A “cama de gato” ou aprendendo
com os... erros... dos outros
Quando fiz o curso de Economia, algumas coisas me chamavam
atenção, como fatos relevantes do processo
de evolução do que se relacionava com
o crescimento da riqueza dos povos. Fato que puxava
a lista era a quebra da bolsa de Nova York, em 1929,
que levou o desespero aos quatro cantos do mundo pelos
anos 30. É bem verdade que o ambiente de então
não era o de hoje. A velocidade e a amplitude
da informação faziam não só
com que a notícia não causasse tanta repercussão
como obviamente era limitada na sua abrangência.
Mas..., crise é crise. Aqui entre nós,
muitos se mataram; o governo comprou a produção
do café e depois teve de queimar.
Presenciei uma cena grotesca no interior de Minas Gerais,
lá pelos meus 16 anos, e já faz quase
50. Um senhor de família de fazendeiros perambulava
pela rua, maltrapilho e fora de si. Questionando seus
parentes, a resposta foi sua quebra em face daquela
situação de penúria pela qual passaram
nossos empresários, em conseqüência
da crise de 29, como ficou conhecida.

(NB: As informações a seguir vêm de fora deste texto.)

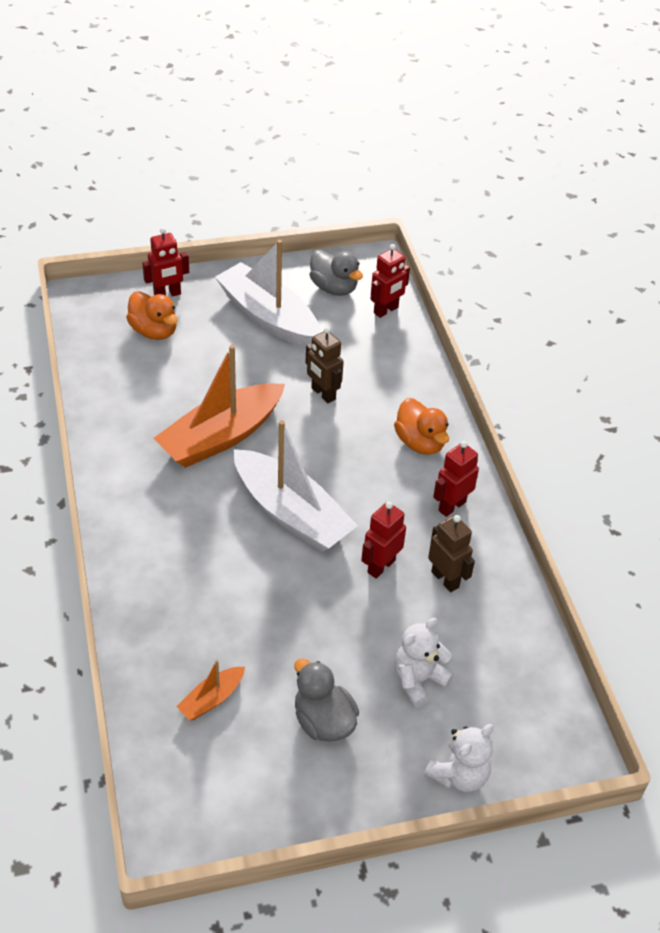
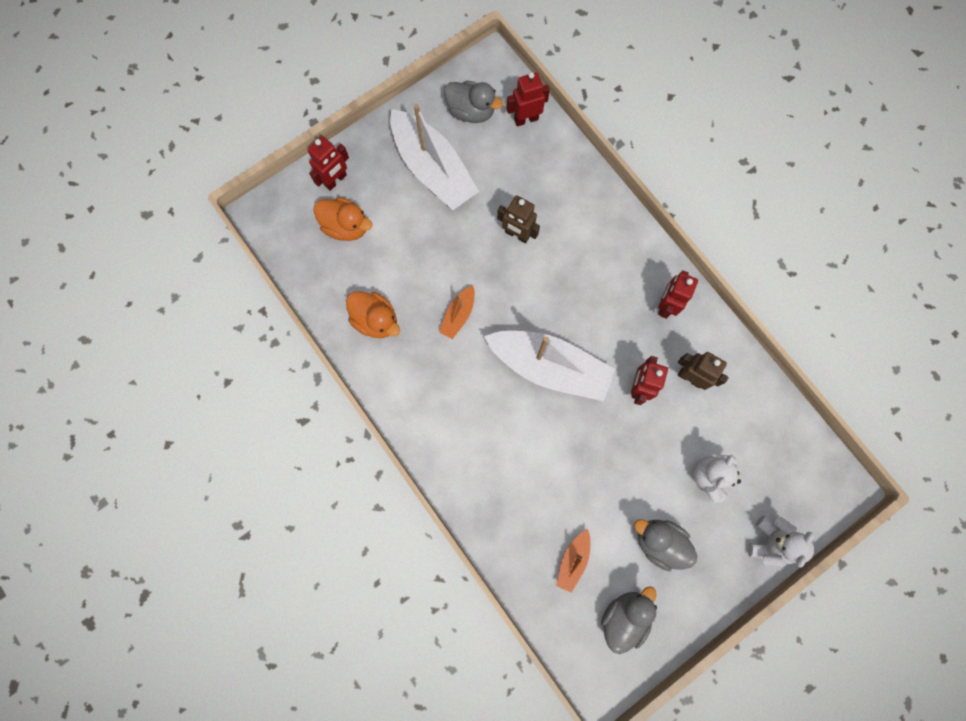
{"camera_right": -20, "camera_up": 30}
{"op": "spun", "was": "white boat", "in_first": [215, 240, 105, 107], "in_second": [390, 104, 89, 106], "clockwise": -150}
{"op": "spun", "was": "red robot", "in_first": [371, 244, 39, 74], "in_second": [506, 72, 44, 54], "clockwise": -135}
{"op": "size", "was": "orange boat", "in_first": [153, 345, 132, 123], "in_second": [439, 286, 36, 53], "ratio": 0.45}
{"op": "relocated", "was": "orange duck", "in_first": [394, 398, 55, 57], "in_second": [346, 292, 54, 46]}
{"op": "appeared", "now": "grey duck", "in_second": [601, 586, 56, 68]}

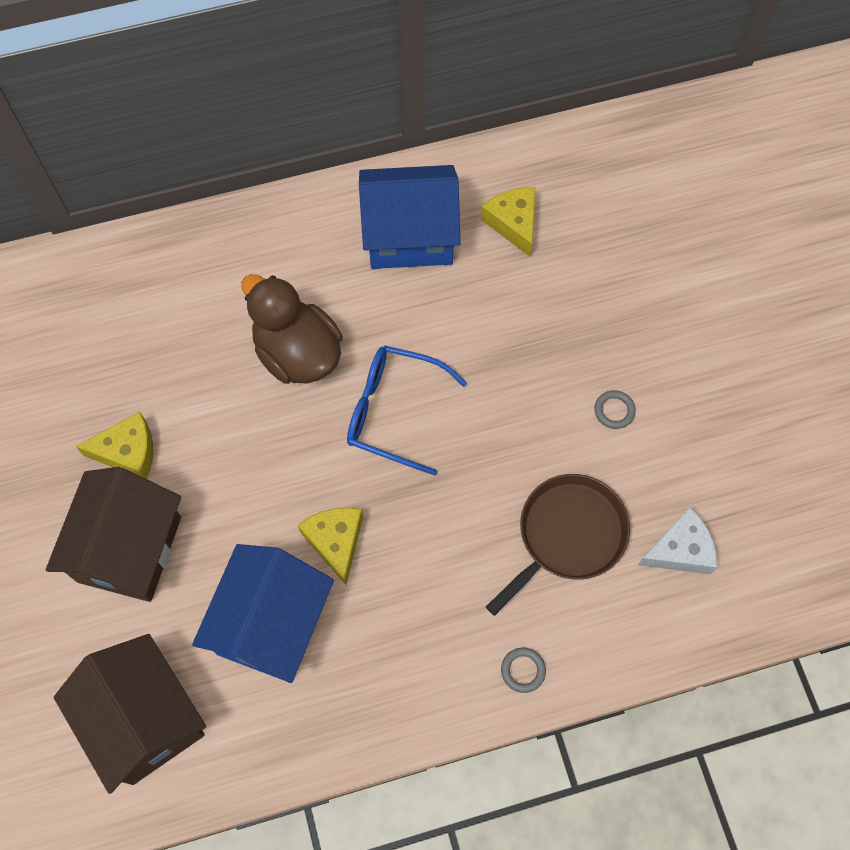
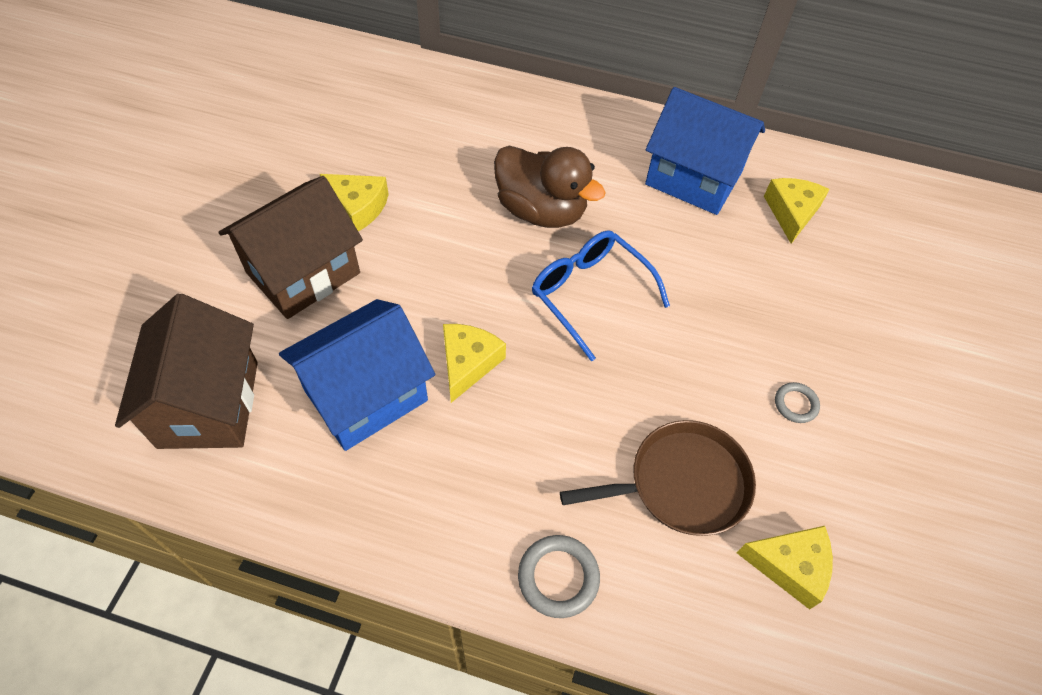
{"camera_right": 30, "camera_up": -10}
{"op": "spun", "was": "brown duck", "in_first": [241, 274, 102, 110], "in_second": [494, 145, 112, 83], "clockwise": 135}
{"op": "colour", "was": "white cheese", "now": "yellow cheese", "in_first": [638, 507, 79, 67], "in_second": [737, 526, 96, 84]}
{"op": "size", "was": "grey ring", "in_first": [501, 647, 45, 46], "in_second": [518, 535, 82, 83], "ratio": 1.6}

Hoje, apesar de
que, no primeiro momento, nosso presidente falou que
não iríamos sequer ter uma marolinha,
o correr dos dias são mais sinceros e já
falam que o mar não está para peixe, não.
Quanto mais pessoas estiverem nesse jogo com o espírito
do ganho fácil, mais desequilíbrios ocorrerão.

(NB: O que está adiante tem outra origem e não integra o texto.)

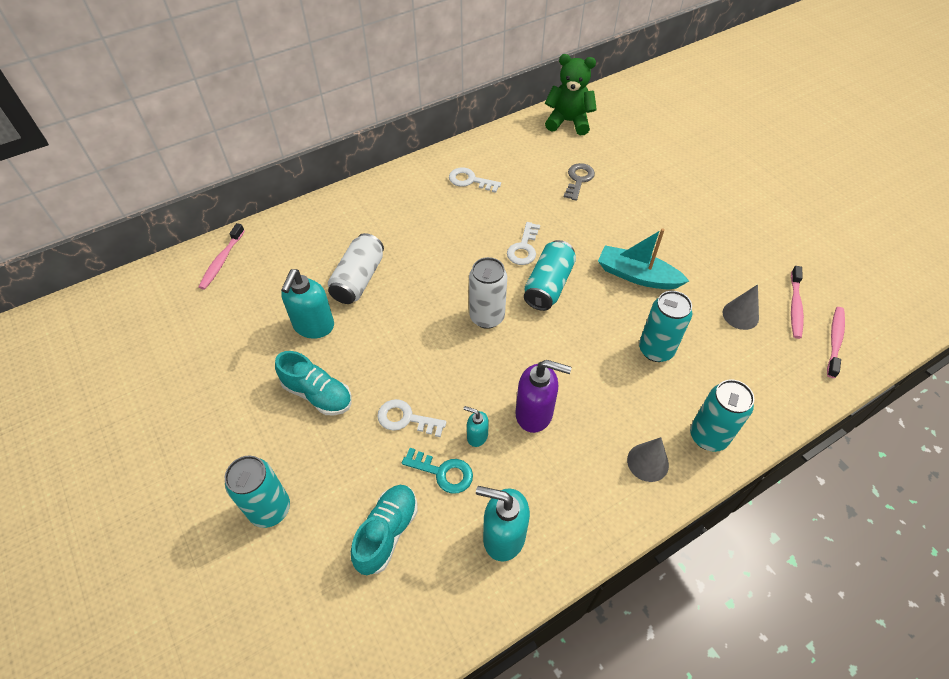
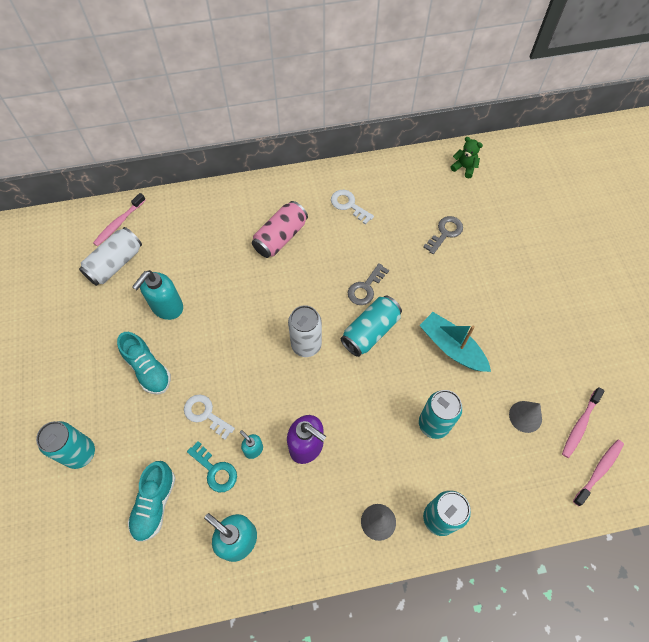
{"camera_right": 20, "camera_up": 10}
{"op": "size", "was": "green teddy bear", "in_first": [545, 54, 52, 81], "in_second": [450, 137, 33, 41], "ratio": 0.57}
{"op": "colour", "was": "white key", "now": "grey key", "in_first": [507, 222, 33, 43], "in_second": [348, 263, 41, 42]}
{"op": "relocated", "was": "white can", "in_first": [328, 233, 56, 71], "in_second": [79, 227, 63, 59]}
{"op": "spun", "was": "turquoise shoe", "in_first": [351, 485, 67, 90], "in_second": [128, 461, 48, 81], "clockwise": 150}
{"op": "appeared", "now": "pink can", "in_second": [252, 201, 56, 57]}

O que a maioria dos economistas tem recomendado é
cautela. É conselho. Também não
podem falar outra coisa. É como gripe. Se você
pressente que ela vem, você se defende melhor.
Mas se ela vem sem avisar, não existe panacéia
que reanime o moribundo. Na situação atual,
havia, por parte de alguns, o conhecimento do sintoma;
entretanto, não se deu bola para o visionário
e todo mundo bateu palmas para aquele gestor da grande
multinacional que recebeu milhões de dólares
de bônus pelo seu maquiavelismo-alquimista em
fazer surgir dinheiro da cartola. Dinheiro virtual.
Agora, na sua pequenez, seria mais interessante
montar no coelho e sumir rapidinho antes que algum maluco
queira dividir o cheque.
Monsieur Guy Sorman, economista francês residente
nos EUA, declara que a economia cresce de bolha especulativa,
em bolha especulativa. As bolhas, afirma Sorman, estão
relacionadas a ciclos de inovação tecnológica.
Recorda que, dos 3.000 fabricantes de automóveis,
no início de século XX, nos EUA, hoje
só ficaram dois. Que 80% das 5.000 empresas de
internet no ano 2000, no Vale do Silício, desapareceram.
Apesar da crise, um número crescente de americanos
anda de automóvel, tem acesso à internet
e um número cada vez maior está se tornando
proprietário de imóveis. Segundo Sorman,
nós vamos passar mais uma, e como ele veio aqui
lançar seu livro A Economia não Mente,
seria interessante ler o dito cujo para conhecer o outro
lado da verdade, se é que existe. Por falar em
gripe, e espera-se que a economia não engripe
(lamento o trocadilho), você, leitor, já
percebeu que todas essas circunstâncias adversas
carregam, na sua essência e razão de ser,
enormes ensinamentos? Alguém já havia
me avisado que nós, mortais, aprendemos de duas
formas: a primeira é aprendendo; a segunda, é
errando e sofrendo. Façamos as apostas. Mas,
cuidado para que não sejam lances muito altos!